Protected area establishment in Canada cannot continue under a “business-as-usual” approach. The dual crises of biodiversity loss and climate change demand that new protected areas deal with both at the same, and our responsibility to advance reconciliation demands the prioritization of Indigenous rights and title. This is why we need a new model.

The new model should:

  • Consider connectivity, ecological representation, climate refuges, carbon storage and Indigenous rights and title, all while incorporating strategies for long-term management and stewardship.

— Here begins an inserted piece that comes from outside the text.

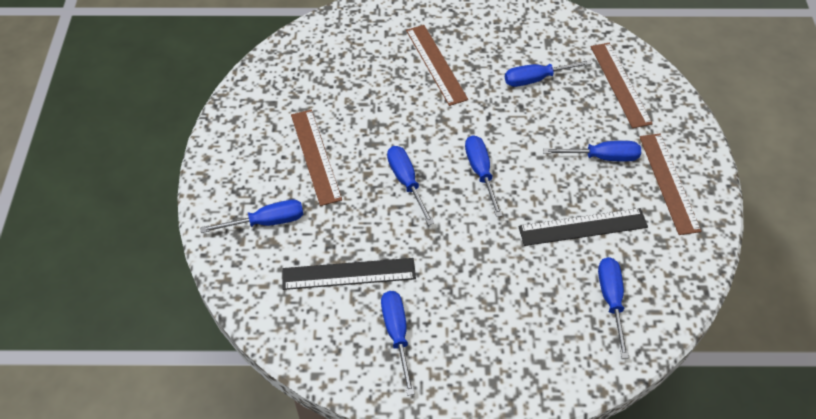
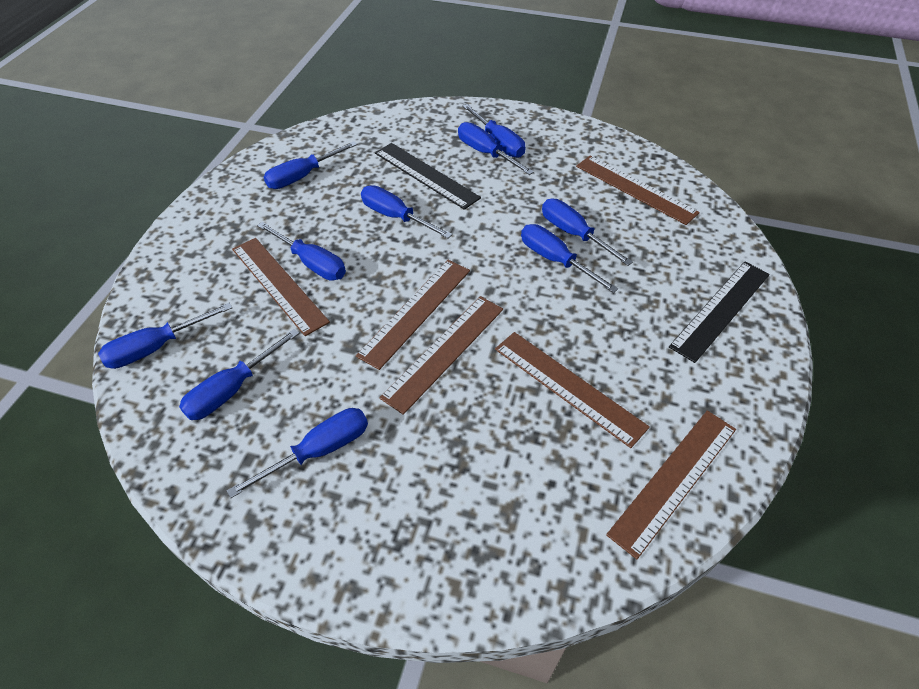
blue screwdriver: 7 -> 10
brown ruler: 4 -> 6

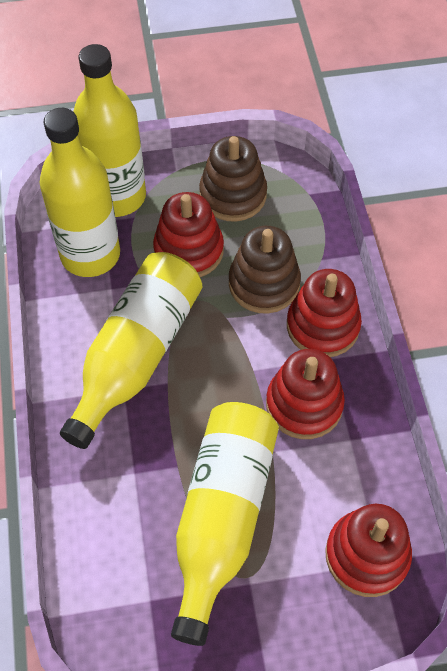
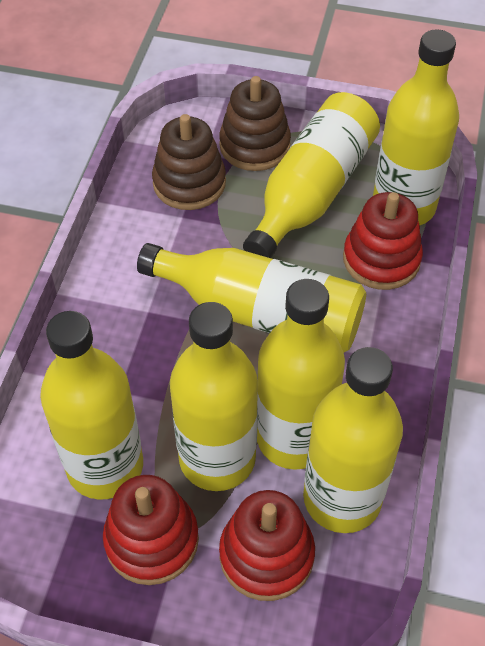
red stacking toy: 4 -> 3
yellow bottle: 4 -> 7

  • Prioritize Indigenous Protected and Conserved Areas (IPCAs). Non-IPCAs should be co-developed and implemented with Indigenous consent, recognition of territorial rights and title, and incorporation of Indigenous knowledge systems, leadership and stewardship.

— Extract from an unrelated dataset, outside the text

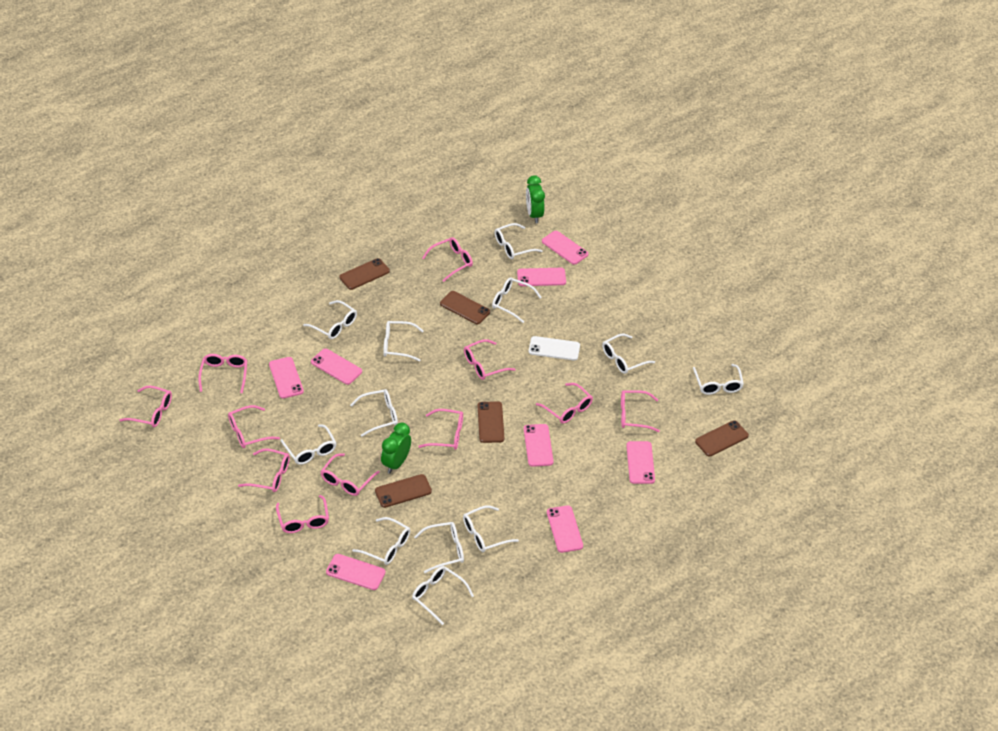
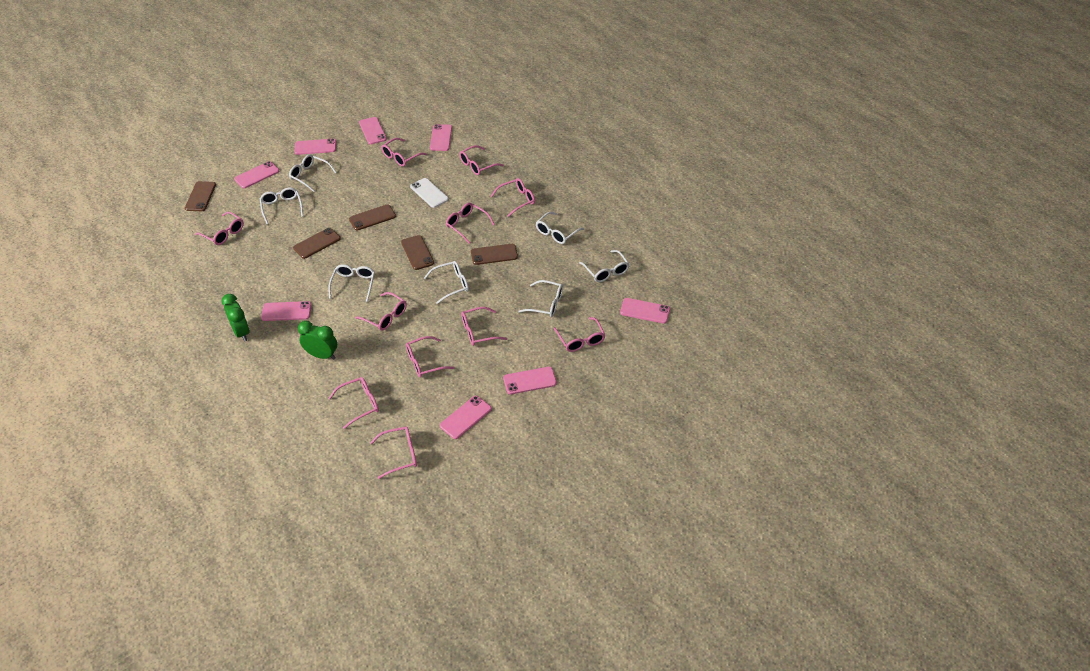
white glasses: 12 -> 7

  • Establish and define emissions reduction targets for protected areas, and include them in the Government of Canada’s Naturally Determined Contributions (NDCs).
  • Create new financial tools that account for the establishment, management and long-term stewardship of protected areas so that they can provide prolonged benefits for biodiversity and climate in the centuries to come.
  • Develop new legislative tools to advance IPCAs where current protected areas establishment tools are limited — as identified by the Indigenous Circle of Experts during the Pathway to Target 1 process. Crown governments must also recognize and support IPCAs when unilaterally declared by Indigenous Nations in acknowledgment of self-determination and self-governance.